For Hispanic #1, whole virus was the lowest scoring vaccine. However, its top 10th percentile distribution seemed quite evenly distributed (Figure 1). This could suggest that strong peptide-HLA hits found among the lowest percentiles could provide enough response to the whole virus vaccine. The same cannot be said Hispanic #2, for which the spike and nucleocapsid vaccine may be preferable. Again, this can be explained by the smaller difference in counts between Caucasians and Hispanic #2 for this type of vaccine, compared with other types (Table 1).

Discussion

In this computational approach to assess vaccine effectiveness across North American ethnic groups, it was proposed that differences in allele frequencies may result in different HLA II immunopeptidomes being presented to CD4+ T cells. In turn, this was thought to possibly translate to population-level differences in effective anti-SARS-CoV-2 immunity between ethnic groups, resulting in disparities in vaccine responsiveness. Barquera et al. compared the binding affinities in silico of HLA class I and II to SARS-CoV-2 peptides and found that the large majority do not bind HLA I molecules, whereas a proportion do bind HLA II molecules. (17) Furthermore, because CD4+ T cells are crucial in natural infection and vaccination for antibody generation, our COVID-19 vaccine effectiveness analysis focused solely on HLA II molecules. (2, 18) Complementary studies could investigate the role of HLA I.

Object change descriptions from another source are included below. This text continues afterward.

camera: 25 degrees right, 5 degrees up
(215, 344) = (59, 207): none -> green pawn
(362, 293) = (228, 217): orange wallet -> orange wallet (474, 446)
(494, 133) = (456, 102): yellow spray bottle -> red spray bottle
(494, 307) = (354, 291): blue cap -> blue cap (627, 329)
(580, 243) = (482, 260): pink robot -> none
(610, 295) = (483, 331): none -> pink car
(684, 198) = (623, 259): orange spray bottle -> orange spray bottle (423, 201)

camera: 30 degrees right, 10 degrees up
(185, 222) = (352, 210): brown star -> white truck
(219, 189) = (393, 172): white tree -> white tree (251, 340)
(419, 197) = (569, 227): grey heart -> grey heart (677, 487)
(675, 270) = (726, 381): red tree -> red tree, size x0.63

Thus, vaccine effectiveness was evaluated in terms of counts and patterns of distribution of peptide-HLA hits, based on the interpretation that lower percentile peptide-HLA hits should provide the strongest bindings. More peptide-HLA hits within the top 1st percentile were predicted to offer better antigen presentation to CD4+ T cells, thereby improving effector response, support in antibody generation, and vaccine responsiveness. Less peptide-HLA hits within the top 1st percentile (or proportionally more hits within higher percentiles) were predicted to correlate with reduced vaccine responsiveness.

This hypothesis was based on an approach that we designed and proposed as a part of this manuscript and that has not yet been validated experimentally. The field of research on the immunological response to COVID-19 and its pathways is still evolving. The true implications of such predictions on antigen presentation and CD4+ cellular immunity cannot be adequately confirmed without in vitro and in vivo studies. Furthermore, although peptide-HLA hits are necessary for antigen presentation by HLA molecules, they may not be sufficient for T cell recognition. Nonetheless, Copley et al. validated their theoretical data by comparing to a dataset of experimentally determined T cell epitopes and demonstrating that their in silico approach did not overestimate the number of immunogenic epitopes. (18) The general method and prediction algorithm (NetMHCIIpan) used in latter study are similar to those in our present approach.

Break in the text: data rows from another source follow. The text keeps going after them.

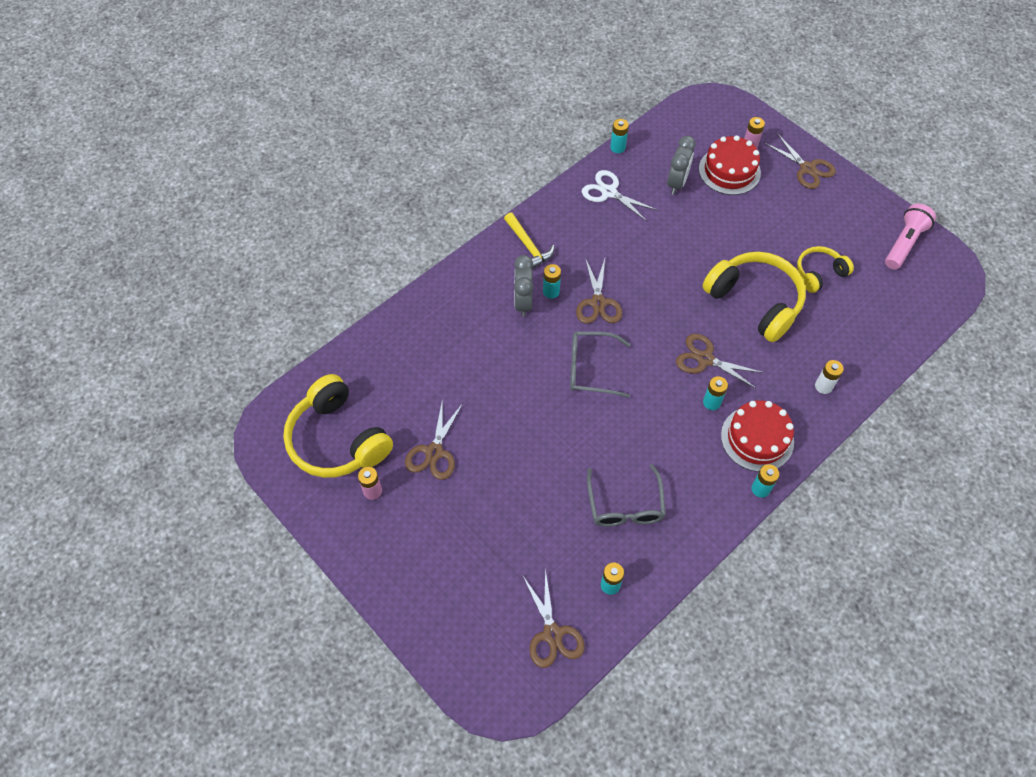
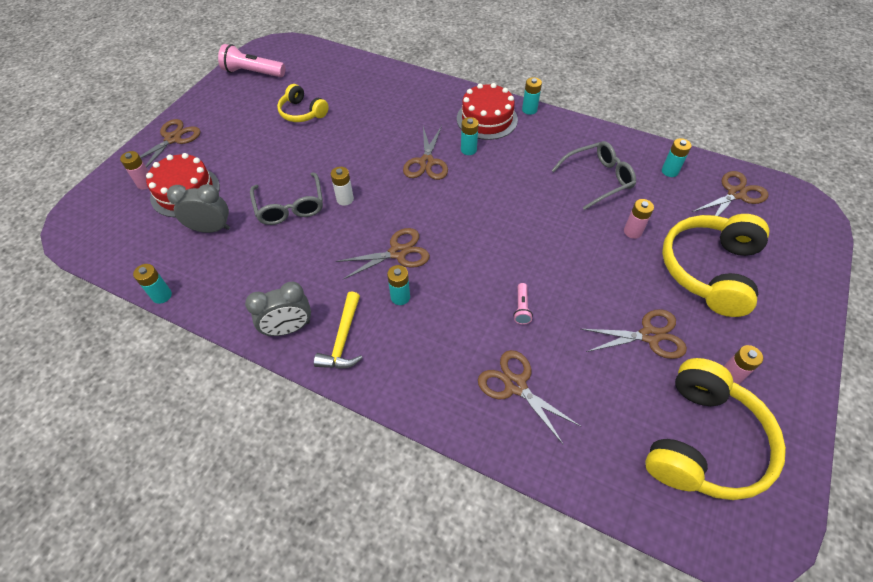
camera: 110 degrees left, 5 degrees down
(439, 340) = (515, 385): none -> brown scissors
(502, 371) = (521, 308): none -> pink flashlight
(523, 302) = (425, 318): grey clock -> grey clock (288, 328)
(528, 246) = (343, 339): yellow hammer -> yellow hammer turned 150 degrees clockwise
(544, 500) = (632, 232): none -> pink battery
(590, 369) = (479, 237): grey glasses -> grey glasses (290, 207)
(609, 192) = (237, 285): white scissors -> none
(755, 301) = (349, 144): yellow headphones -> yellow headphones (709, 270)
(823, 386) = (418, 93): white battery -> white battery (345, 199)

Comparison of vaccine efficacy predictions with other studies

Regarding African American #2, He et al.'s multi-epitope vaccine design was also predicted to confer less protection for people of African descent based on HLA coverage, although the specific vaccine content differed from the ones tested here. (19)

While three Indigenous ethnic groups scored lower than Caucasians, the three other Indigenous groups (Indigenous Canada #2, Indigenous US #2 and Indigenous US + Canada #1) generally scored close to or higher than the Caucasian reference (Table 1). This finding is supported by Barquera et al., who showed that Indigenous peoples in America could have particularly protective HLA haplotypes in some instances and against a range of multiple viruses including coronaviruses. (17) One possible reason for having both low-scoring and high-scoring Indigenous groups could be due to the different degrees of admixture with ethnicities that are better equipped to respond to COVID-19 vaccines, like European descent admixture. Further studies analyzing genome-wide association studies (GWAS) data could confirm or refute this conjecture. Alternatively, natural selection may have favored the strongest HLA binders in those Indigenous groups following European colonization and the introduction of new infectious diseases. (17)

In opposition to Copley et al.'s conclusion that all ethnic groups have similar HLA II antigen presentation potential, (18) the findings presented here demonstrated variability in vaccine effectiveness based on different antigen presentation patterns for all vaccine types investigated. This discrepancy may result from differences in methodology. Copley et al. only used the NMDP/Be The Match registry to extract HLA haplotype data, while we combined multiple sources from the AFND as registries are notoriously incomplete for ethnic minorities. Further, they restricted their peptide-HLA binding affinities analysis to the NetMHCIIpan-4.0 algorithm and their results to a percentile rank threshold of 2, whereas our analysis included but was not limited to the NetMHCIIpan-4.0 algorithm, and it covered results up to the top 10th percentile.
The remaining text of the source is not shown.